Aaron Rodgers finally has a defense that can help him win another Super Bowl
Rodgers has never really been the problem for Green Bay in the playoffs. The three-time MVP is 1-4 in NFC Championship games since the Packers won the Super Bowl in the winter of 2011. That includes two losses in a row in the title game in Matt LaFleur’s last two seasons as head coach, but those losses haven’t really been the MVP’s fault.
In 2020, the Packers lost to the San Francisco 49ers by a score of 37-20. San Francisco’s backup running back, Raheem Mostert, rushed for 220 yards and four touchdowns on the Packers’ defense. Last season against Tom Brady and the Tampa Bay Buccaneers, cornerback Kevin King gave up an easy touchdown pass to wide receiver Scotty Miller with just a second left in the second half.
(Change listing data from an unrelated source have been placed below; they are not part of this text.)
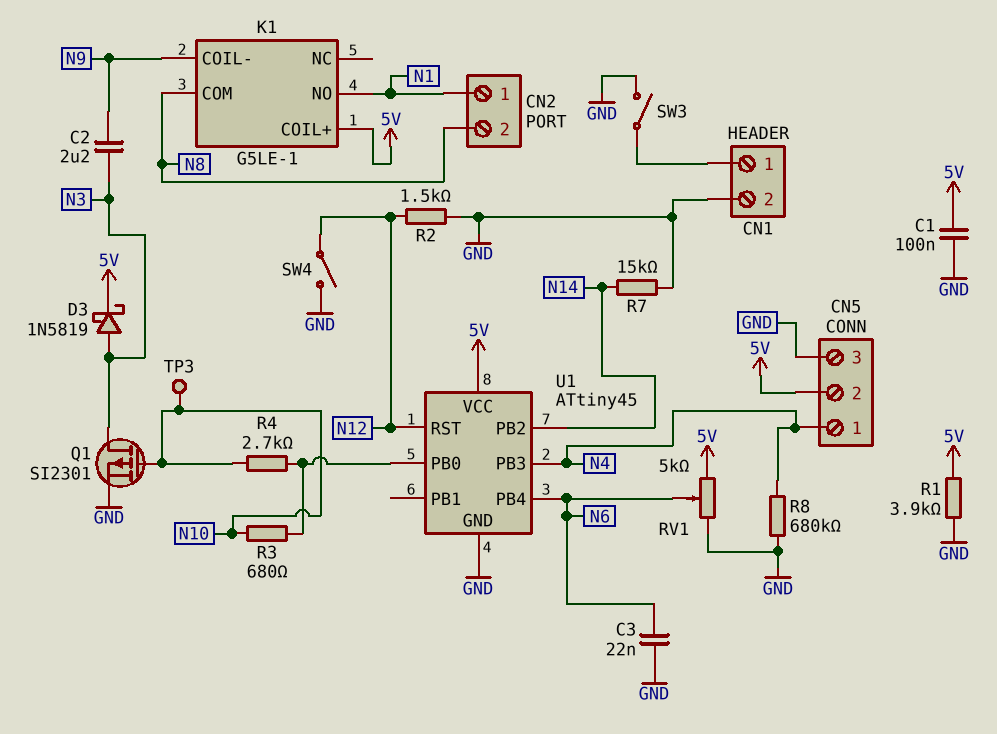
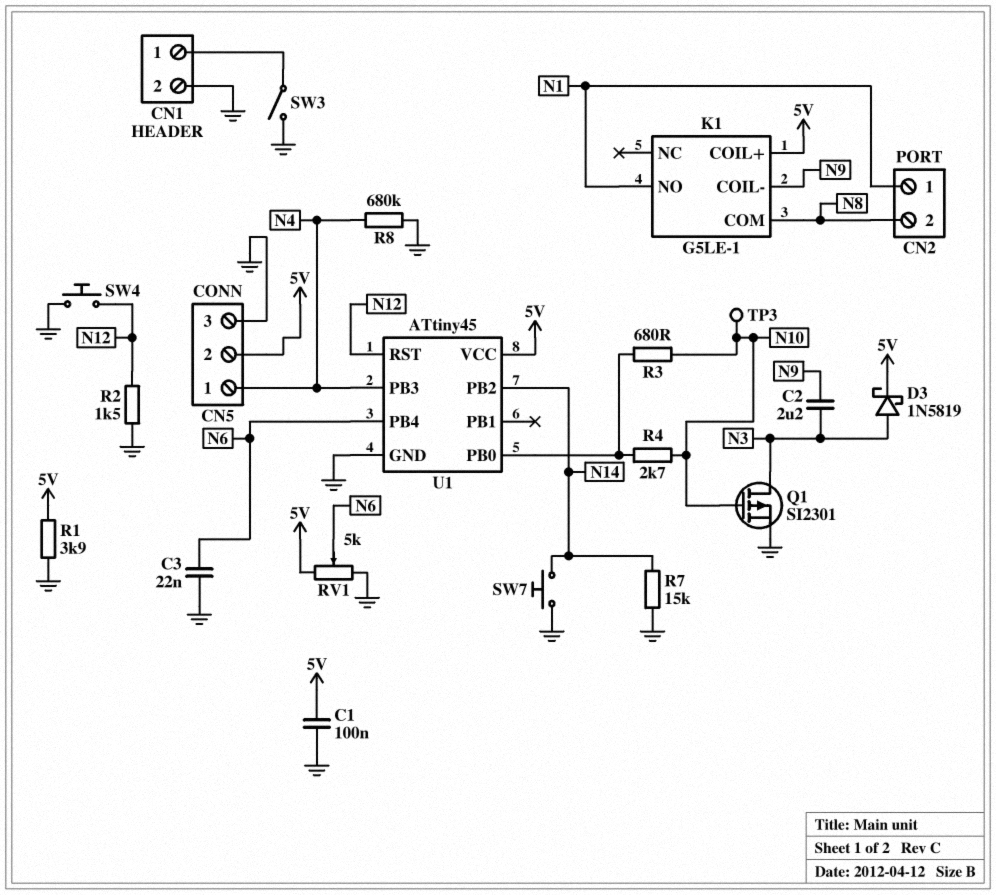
SW4: switch (GND, N12) -> button (GND, N12)
SW7: none -> button (GND, N14)

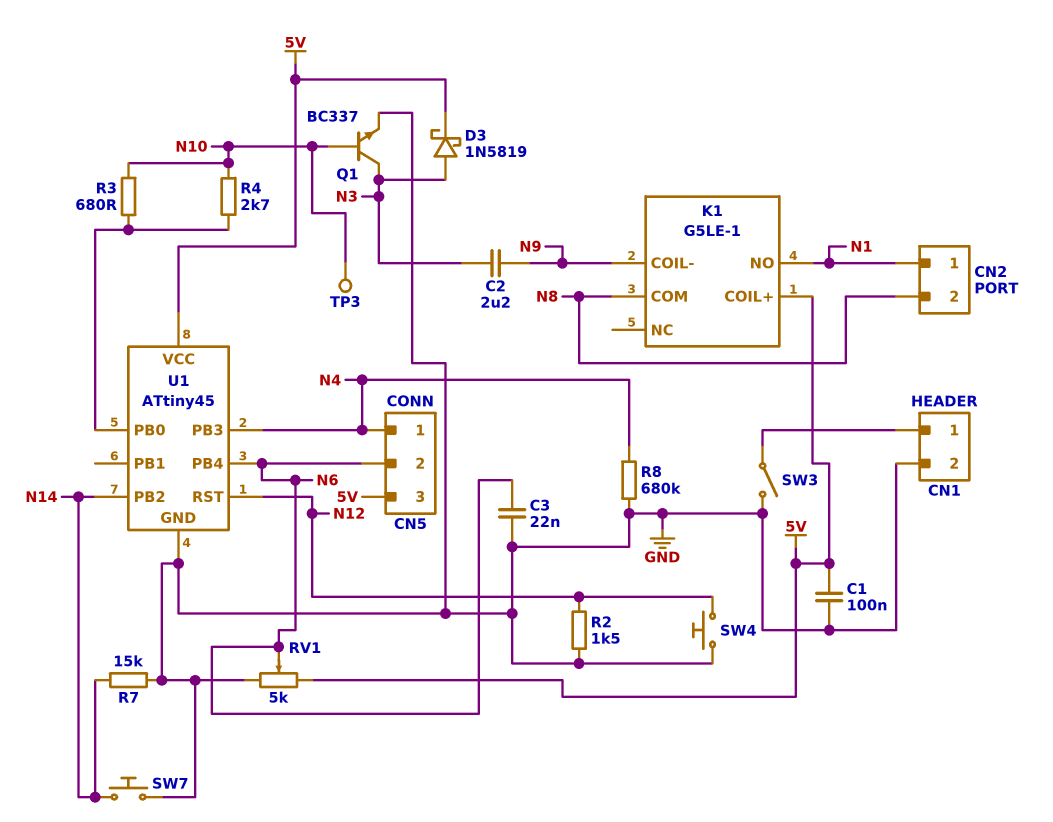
CN5 pin 2: 5V -> N6
CN5 pin 3: GND -> 5V
Q1: PMOS SI2301 (G N10, D N3, S GND) -> NPN BC337 (B N10, C N3, E GND)
R1: 3.9k (5V, GND) -> none

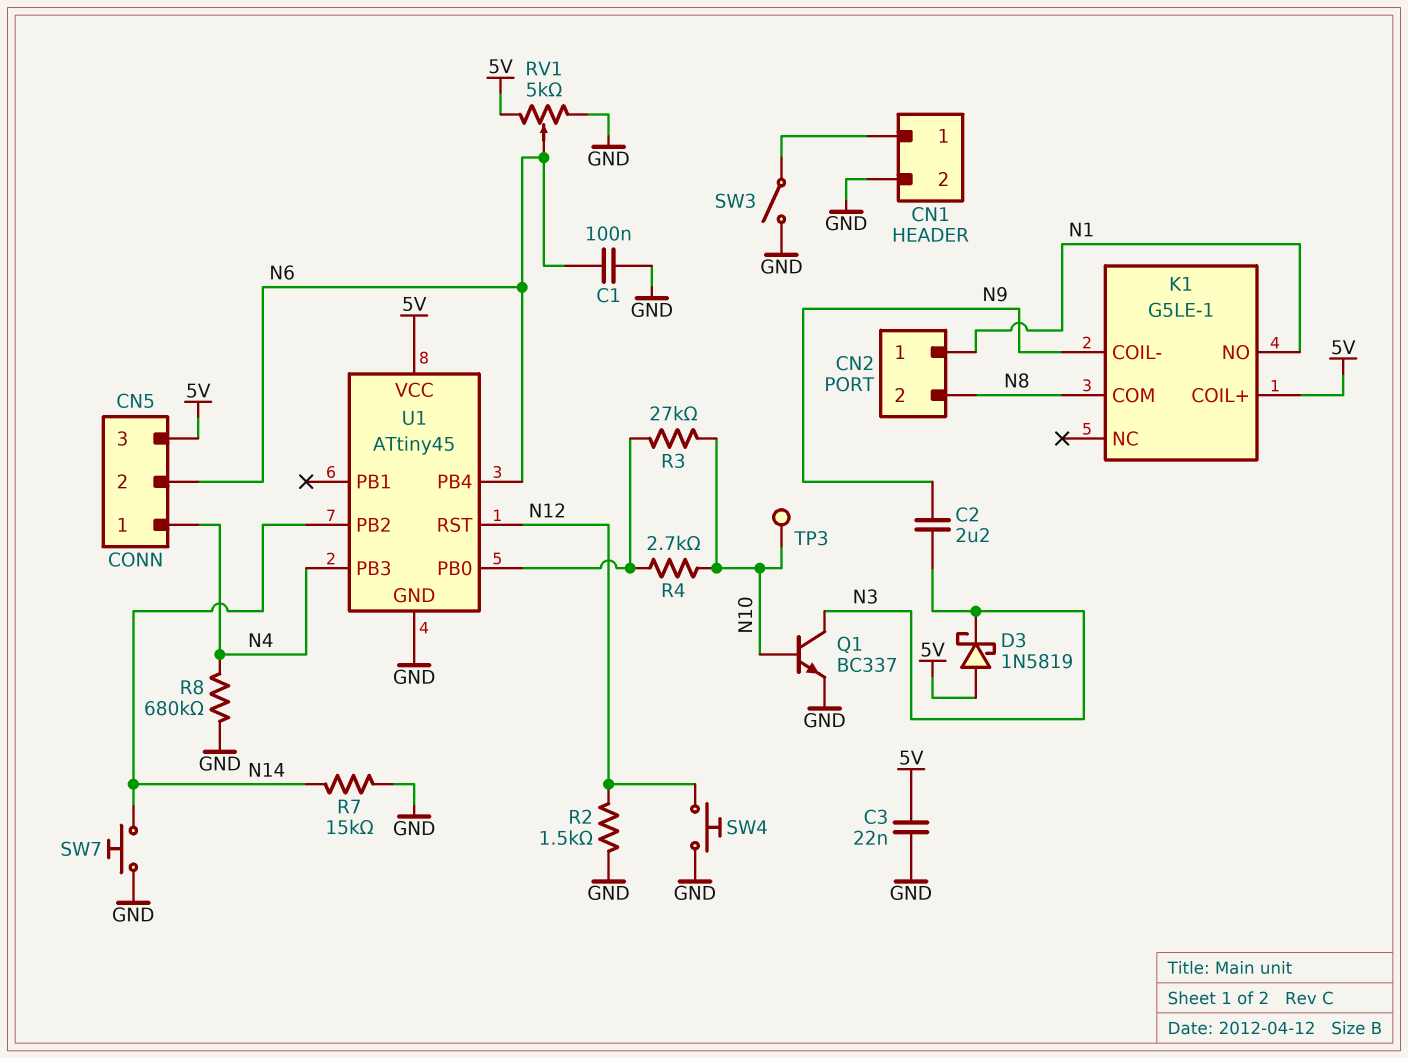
C1: 100nF (5V, GND) -> 100nF (GND, N6)
C3: 22nF (GND, N6) -> 22nF (5V, GND)
D3: schottky 1N5819 (A N3, K 5V) -> schottky 1N5819 (A 5V, K N3)
R3: 680 (N10, U1/PB0) -> 27k (N10, U1/PB0)

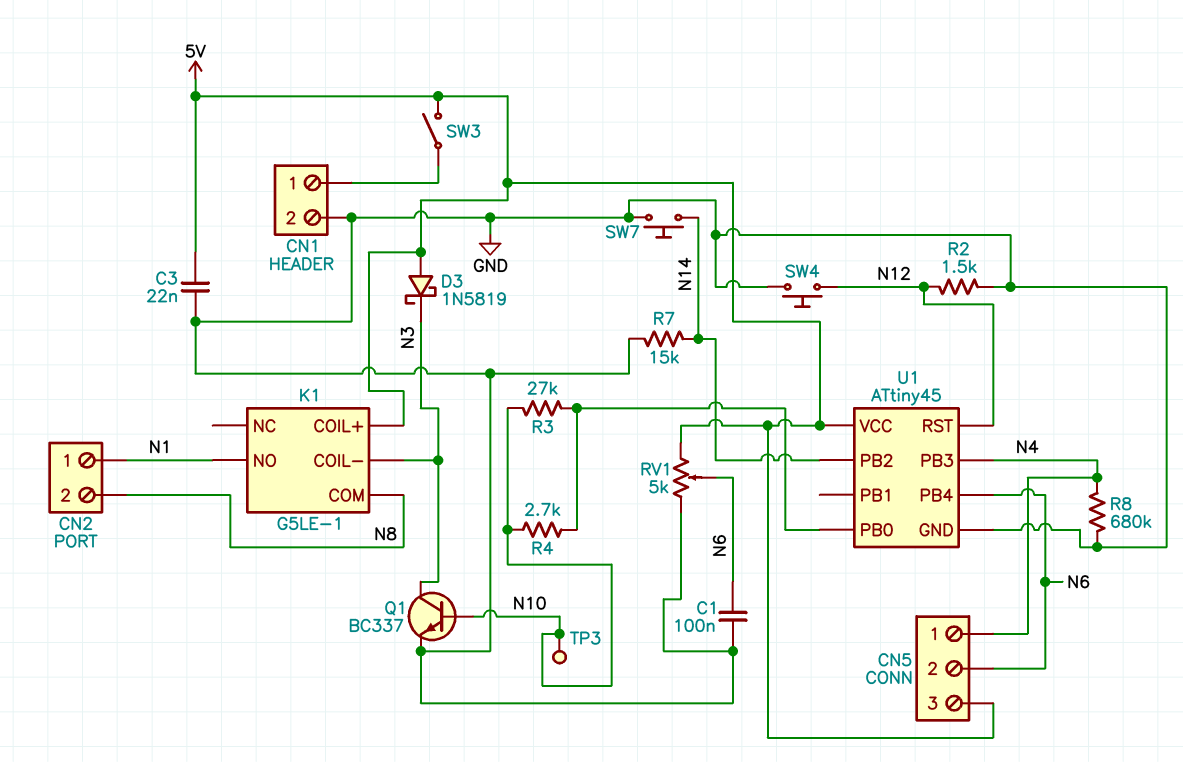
C2: 2.2uF (N3, N9) -> none
K1 pin COIL-: N9 -> N3
SW3: switch (CN1/1, GND) -> switch (5V, CN1/1)

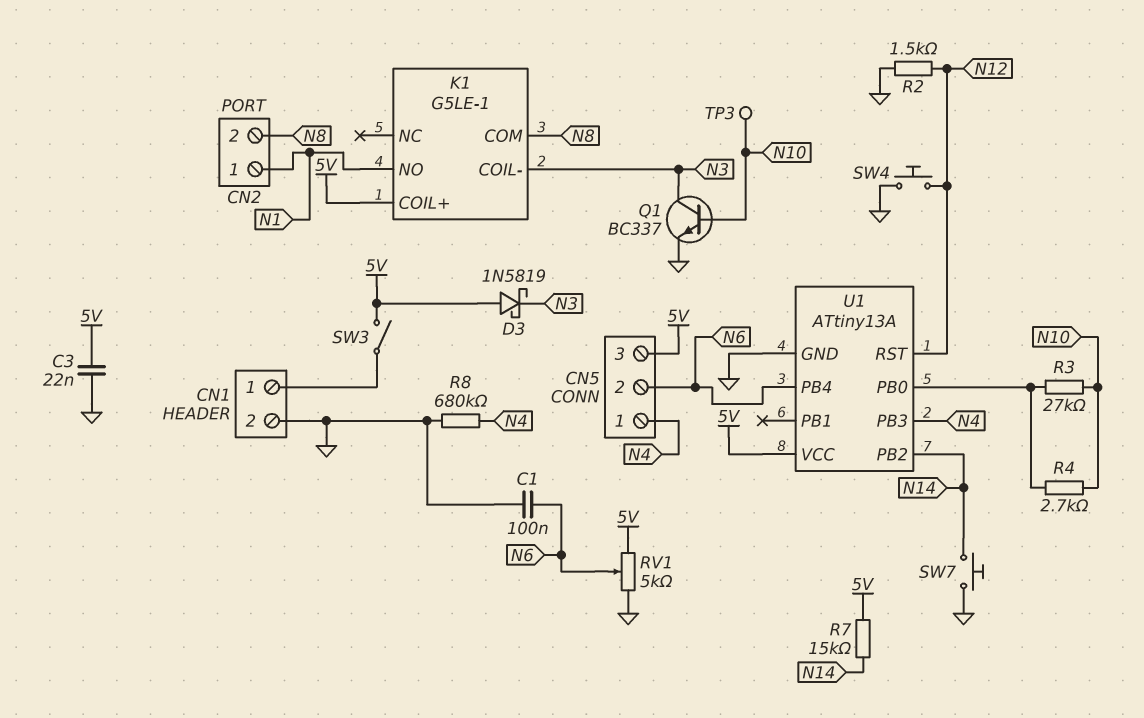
R7: 15k (GND, N14) -> 15k (5V, N14)
U1: ATtiny45 -> ATtiny13A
Green Bay ended up losing that game, 31-26.
The fact of the matter is that for as long as Rodgers has been playing in Green Bay, outside of their Super Bowl-winning season, the Packers have consistently let him down on defense.
That may have been a direct result of Rodgers being so good that Green Bay’s front office hasn’t felt the pressure to focus on the defensive side of the ball. It could have also been bad luck, though, because general manager Brian Gutekunst has brought in players like Za’Darius Smith, Preston Smith, Adrian Amos, and De’Vondre Campbell over the past few seasons.
Whatever the case may be, Green Bay’s defense is finally starting to play up to expectations.
The Packers’ defense looked really good on the road against Arizona, and that was while their defensive coordinator was back at home and unable to call plays. Green Bay’s defense also did what it needed to do against the Cardinals in order for the Packers’ offense to thrive.
With Adams and Lazard out due to COVID and players like Bakhtiari and rookie center Josh Myers missing on the offensive line because of injury, the Packers’ defense went out and played the type of football that allowed Rodgers to keep up with the Cardinals despite throwing to players like Juwann Winfree and Josiah Deguara. Neither player has played remotely anywhere near the type of role they did on Thursday Night Football for the Packers, but Rodgers and head coach Matt LaFleur were able to trust these hardly used offense weapons due to the fact that Green Bay’s defense kept them in the game against a very tough Arizona offense. The Packers also did that with Za’Darius Smith, Alexander, and King unable to play.
The Packers’ defense held Murray and the Cardinals to 334 total offensive yards and they won the turnover battle 3-0. Green Bay forced the Cardinals into converting just 4-of-10 on third down, and the Packers’ defense played a big role in the team winning the time of possession battle, 37.35 to 22.25.
It was a Super Bowl-worthy performance from Green Bay’s defense. Now just imagine what the Packers will be able to do once they’re back at full strength.